The application is based on Japanese Patent Application (No. 2009-272337) filed Nov. 30, 2009, and its disclosure is incorporated herein by reference.

INDUSTRIAL APPLICABILITY

The magnetron and the apparatus that uses microwaves have advantages of improving cooling efficiency of a magnetron by forming a region where cooling fins are sparse and a region where cooling fins are dense when the cooling fins are viewed in a flowing direction of a cooling medium of the magnetron, and are useful as a microwave oven or the like.

Claims

1. A magnetron comprising:

an anode tube having permanent magnets at both ends thereof; and

a plurality of cooling fins on a periphery of the anode tube, and spaced apart along a central axis of the anode tube at a placement interval,

wherein each of the plurality of cooling fins comprises at least two sets of fin portions that comprise cut portions of the cooling fins, each cut portion having different bent sections, respectively, so as to form a dense region intermediate to first and second sparse regions, sequentially located from the central axis when viewed in a flowing direction of a cooling medium that cools the anode tube through the plurality of cooling fins, and

wherein the bent sections of at least two sets of fin portions have first, second, and third bending angles, such that intervals of the fin portions in the dense region are spaced apart at a distance that is ½ or less of the placement interval of the cooling fins in the first sparse region.

2. The magnetron according to claim 1, wherein when viewed in the flowing direction of the cooling medium, in the second sparse region, a fin portion of a first set of the at least two sets of fin portions and a part of a fin portion of a second set between the second and third bend angles are on a same plane.

3. The magnetron according to claim 2, wherein when viewed in the flowing direction of the cooling medium, in the dense region, the bent sections are of equal length and a direction of the bent sections of the fin portions of the first set of the at least two sets of fins between the first and second bend angles is opposite from a direction of the bent sections of the fin portions of the second set.
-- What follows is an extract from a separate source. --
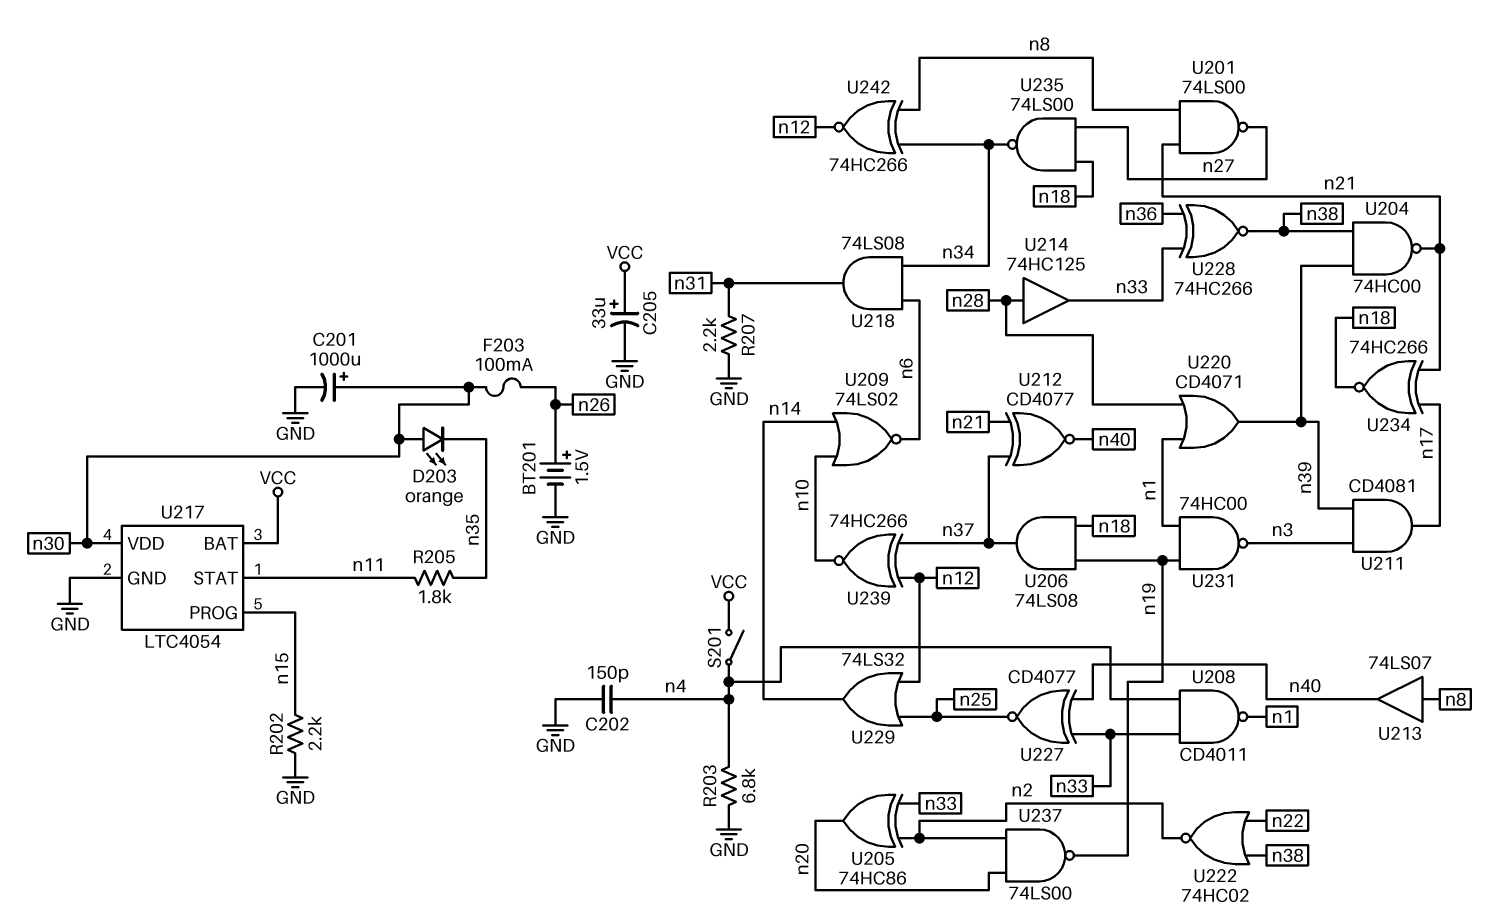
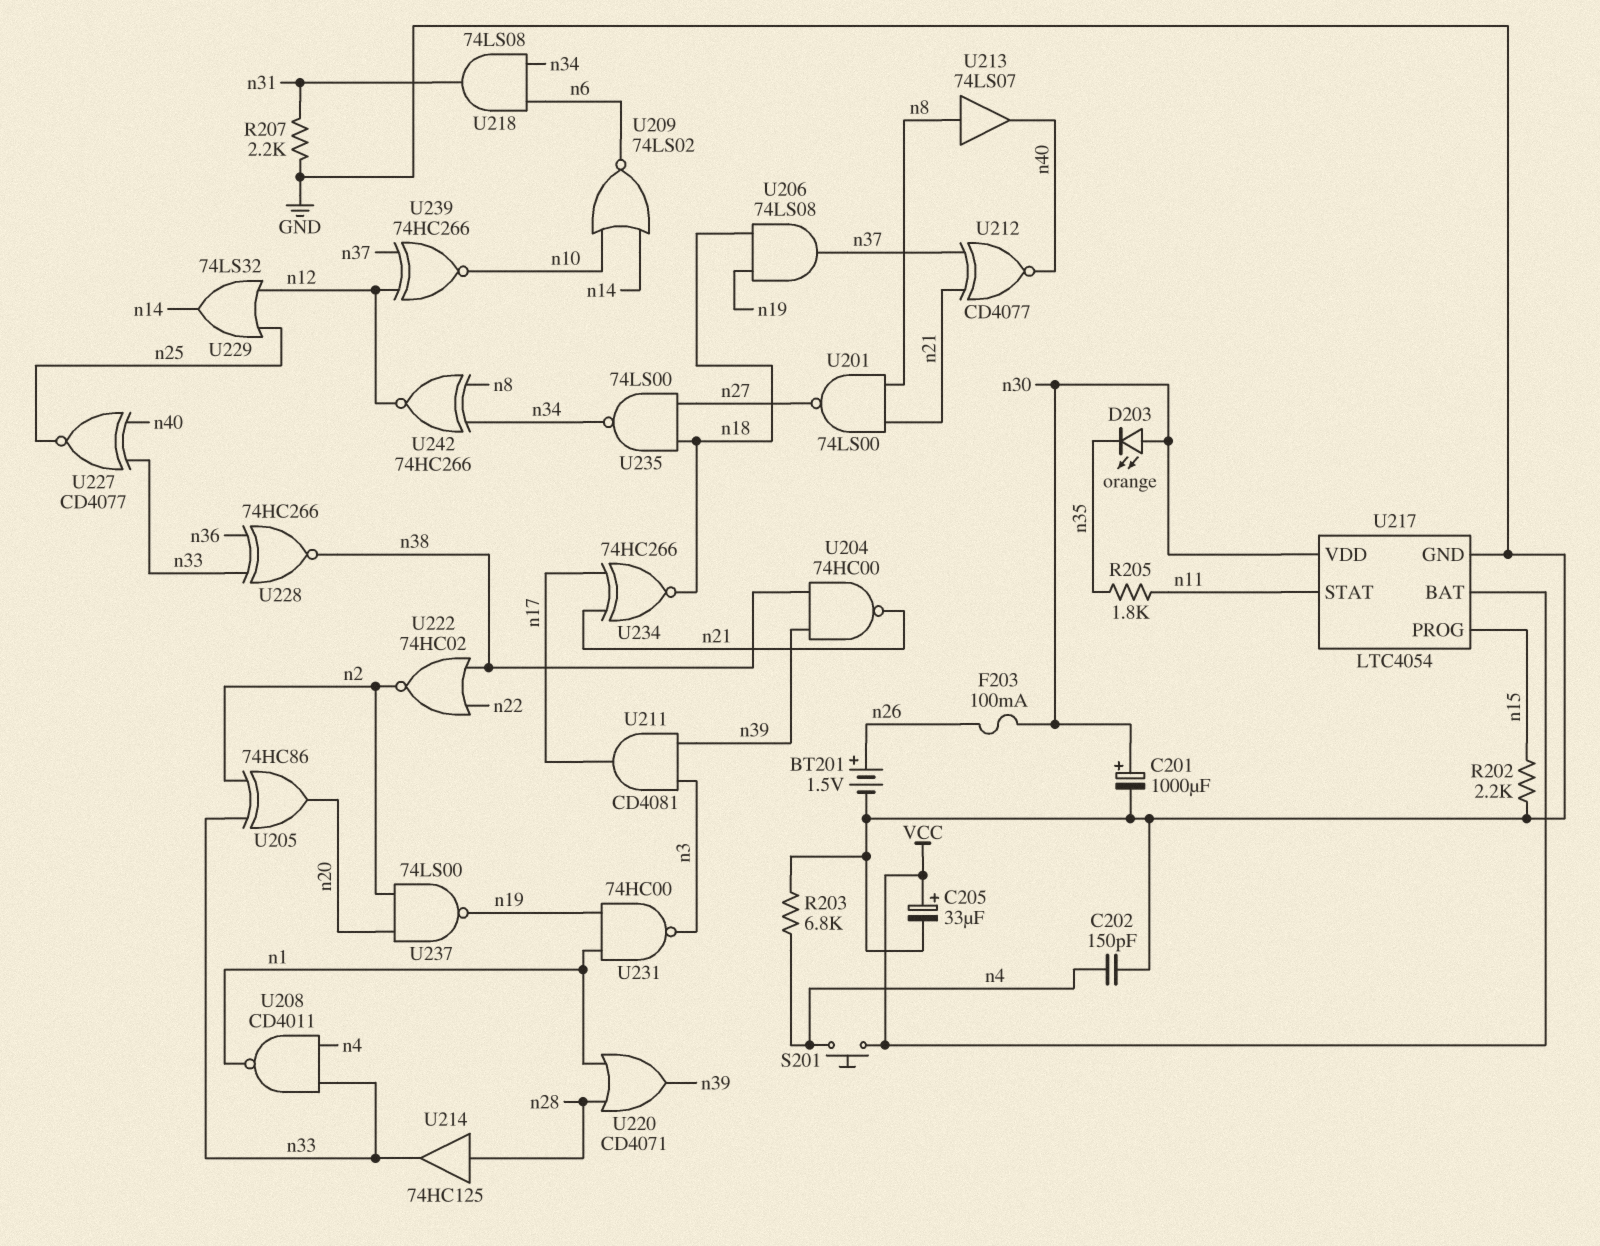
S201: switch (VCC, n4) -> button (VCC, n4)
4. An apparatus that uses microwaves comprising a magnetron according to claim 1.

5. The magnetron according to claim 1, wherein at least some of terminal ends of the bent sections at the third bending angle face each other when viewed in the flowing direction of the cooling medium.

6. The magnetron according to claim 1, wherein the bent sections of at least two sets of fin portions have the same length between first and second bend angles.

7. The magnetron according to claim 1, wherein the first, second and third bending angles are parallel to and sequentially located from the central axis and inversely symmetrical with respect to one another.